Tight shoes and high heels are the traditional suspects. But the fact that so many people have bunions— including women who never wear high heels and men who prefer loose, comfortable footwear— points to other causes. The shape of the foot, congenital deformities, or inflammatory disease such as rheumatoid arthritis may play a role. Bunions can also develop as a result of trauma (injury) to the foot.
That said, you can increase your risk of having bunions with the wrong type of footwear. High heeled shoes force the weight forward and jam the toes into the box. In fact, any type of ill-footing shoes, or standing for long periods of time— especially while carrying extra weight— sets you up for bunions.
Women’s feet tend to relax during pregnancy, growing longer and wider. New moms might need to reassess their old footwear. It’s possible that Mommy (not Baby, as the old gambler’s chant says) needs new shoes.
Surgery is the only way to completely eliminate a bunion, but there are treatments that can reduce pain and discomfort. Silicon gel pads or shoe inserts may help. Stretching, splints or massage are other options.
Surgery For Painful Feet
When you come in to the clinic (any of our locations in DeSoto, Dallas or Sunnyvale), we will examine your feet and ask you about your daily activities, your footwear, and the level of pain you are experiencing. Bunion therapy is based on the discomfort factor. If the bunion is interferring with your ability to walk, stand or wear shoes, we will consider more aggressive treatment. If it’s a minor inconvenience, we’ll help you cope, using one or more of various conservative options.
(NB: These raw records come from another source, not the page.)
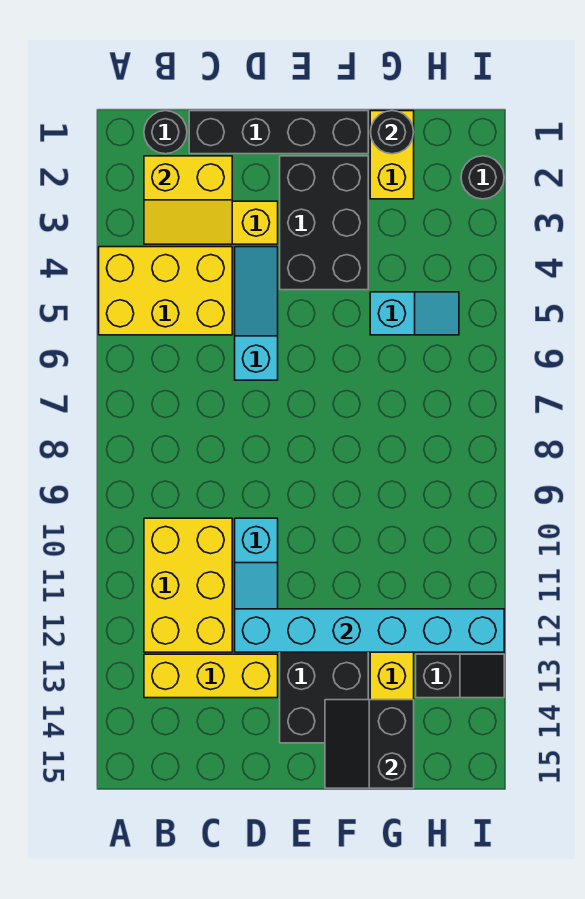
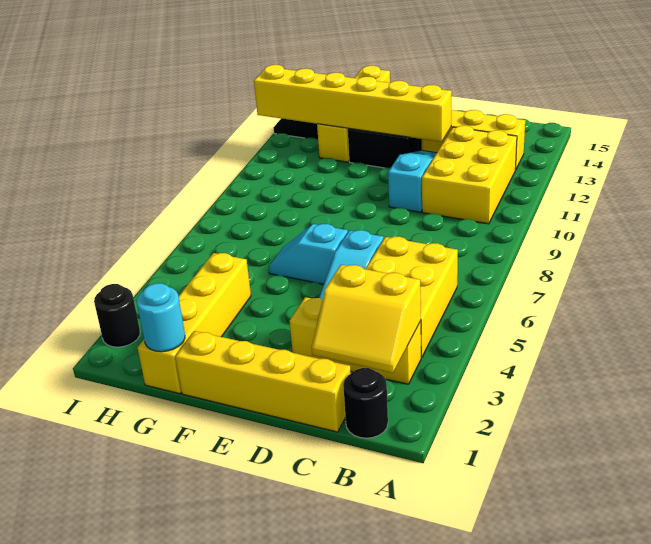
yellow brick A4:C5 level 1 -> yellow brick B4:C6 level 1
yellow slope B2:C3 level 2 top 2 -> yellow slope B2:C3 level 2 top 3
black brick C1:F1 level 1 -> yellow brick C1:F1 level 1
cyan brick D12:I12 level 2 -> yellow brick D12:I12 level 2
black brick E2:F4 level 1 -> none
black slope F14:G15 level 2 top G -> none
yellow brick G1:G2 level 1 -> yellow brick G1:G4 level 1
black round brick G1 level 2 -> cyan round brick G1 level 2
cyan slope G5:H5 level 1 top G -> cyan slope E6:F6 level 1 top E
The type of surgery depends on the individual’s situation. For some patients, it’s enough to shave the bone so it doesn’t rub against the inner shoe. More serious cases may be treated with bone relignment, and stabilization with pins and screws. A new surgical treatment, called a tightrope, fastens a wire to the bone and pulls it into place. This treatment, which was developed by a surgeon at Midwest Orthopaedics at Rush, in Chicago, is being evaluated for long-term results.
The tightrope (or mini-tightrope) involves drilling four tiny holes through the bone, and passing ultra-thin wire through the openings. The wire is pulled to bring the first metatarsal bone inward, aligning the big toe. The wire is anchored by a tiny button. Proponents say the patient can be walking unassisted in six to eight weeks.
While surgery is not the first recommendation for most patients, 85 to 90% of patients who have had bunion surgery report dramatic relief of pain and re-alignment of the big toe for a more comfortable gait.
Bunions: If the Shoe Fits, Wear It
Bunion surgery does not give you permission to wear smaller shoes or narrow, pointed footwear. In fact, post-surgical patients are asked to choose their footwear carefully. If a patient resumes wearing shoes that caused a problem in the first place, the bunion could reappear.
Success depends on both surgeon and patient. It’s important to follow the doctor’s instructions after the operation. Patients are discharged with bandages, braces or other supports to hold the foot in place. You may be advised to use a walker, cane or crutches for a few days.
Physical therapy can help restore the strength and range of motion to your foot. You may also be prescribed an antibiotic to prevent infection.
The most important factor in a successful outcome is the relationship between doctor and patient. If you find a doctor you trust, with whom you have good communication, you’re halfway home to solving the bunion problem.